PROTECTING SMALL BUSINESS, PROMOTING ENTREPRENEURSHIP

STATE SPOTLIGHT: The State of Washington Should Listen to Taxpayers

By at 20 November, 2019, 11:38 am

by Raymond J. Keating-

As SBE Council has noted before, elected officials in the state of Washington tend to be a conflicted bunch. On some issues, they have been very sound – such as the lack of any kind of income taxes. In other areas, the policies are just horrible – like consumption-based taxes and various regulatory measures. (Washington ranks #10 on SBE Council’s Small Business Policy Index 2019.)

Well, they recently received some input from voters during the past Election in the form of 12 tax-related advisory ballot measures – whereby voters weighed in on issues.

So, let’s take a look at some of the key measures.

Two Tax-Related Initiatives

Initiative 976 would cap passenger vehicle licensing fees at $30; base vehicle tax calculations on Kelley Blue Book values rather than 85 percent of the manufacturer’s suggested retail price: and repeal a $150 fee on electric vehicles.

It passed by 53 percent to 47 percent.

In the city of Spokane, Proposition 2 would not allow the city to impose an income tax.

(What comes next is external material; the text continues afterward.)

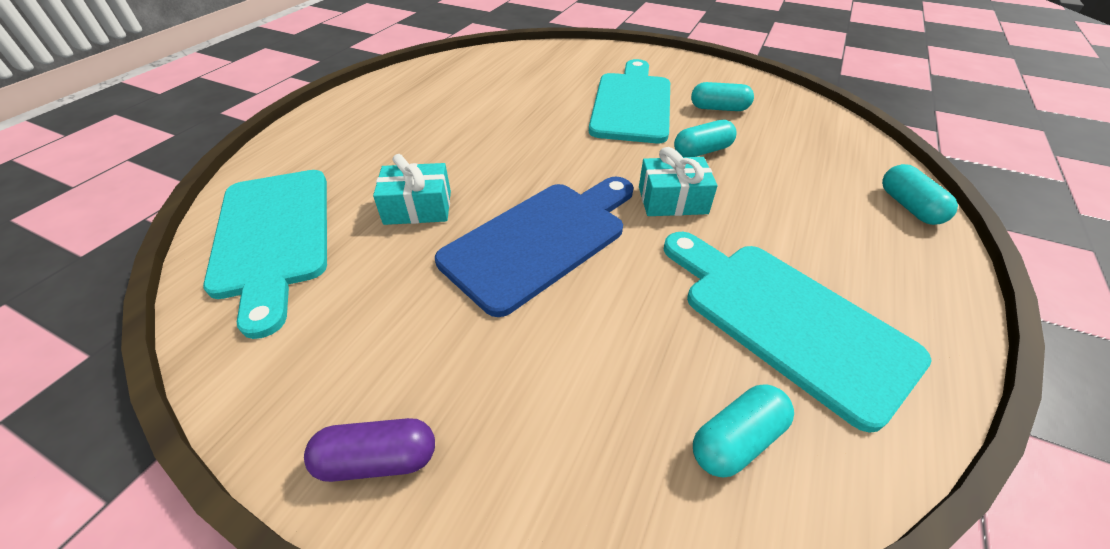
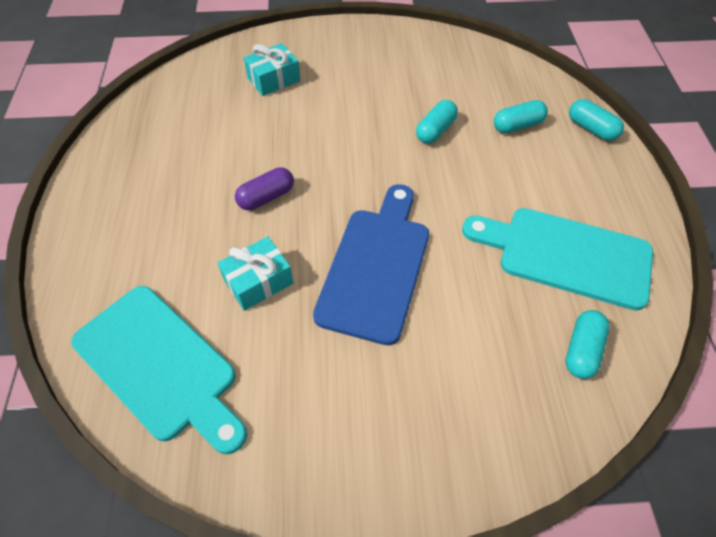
camera: 30 degrees left, 10 degrees up
(378, 459) = (398, 477): purple capsule -> purple capsule (266, 197)
(632, 104) = (351, 98): turquoise cutting board -> none
(672, 200) = (443, 188): turquoise gift -> turquoise gift (273, 79)
(718, 108) = (421, 78): turquoise capsule -> turquoise capsule (517, 125)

That was overwhelmingly supported with 73 percent of the vote.

Non-Binding Advisory Measures

Among non-binding measures, 63 percent of voters agreed that a 0.58 percent payroll tax due to go into effect in 2020 should not be retained.

The state of Washington imposes an ugly gross receipts tax (the B&O tax), and several advisory measures dealt with increases in this levy – Advisory Vote 21, 24, 25, 30 and 31. Four of those measures were overwhelmingly against retaining or imposing higher taxes – with opposition running from 55 percent to 65 percent – with one tax increase on international investment management services supported.

Be Smart: Listen to the Taxpayers

Overall, out of the 14 ballot measures, 11 were clear pro-taxpayer, anti-tax-increase votes. The results offered sound advice from the voters in Washington, which elected officials need to follow if the state wants to retain its business competitiveness and remain a state where individuals are encouraged to start and/or grow a business.

Raymond J. Keating is chief economist for the Small Business & Entrepreneurship Council.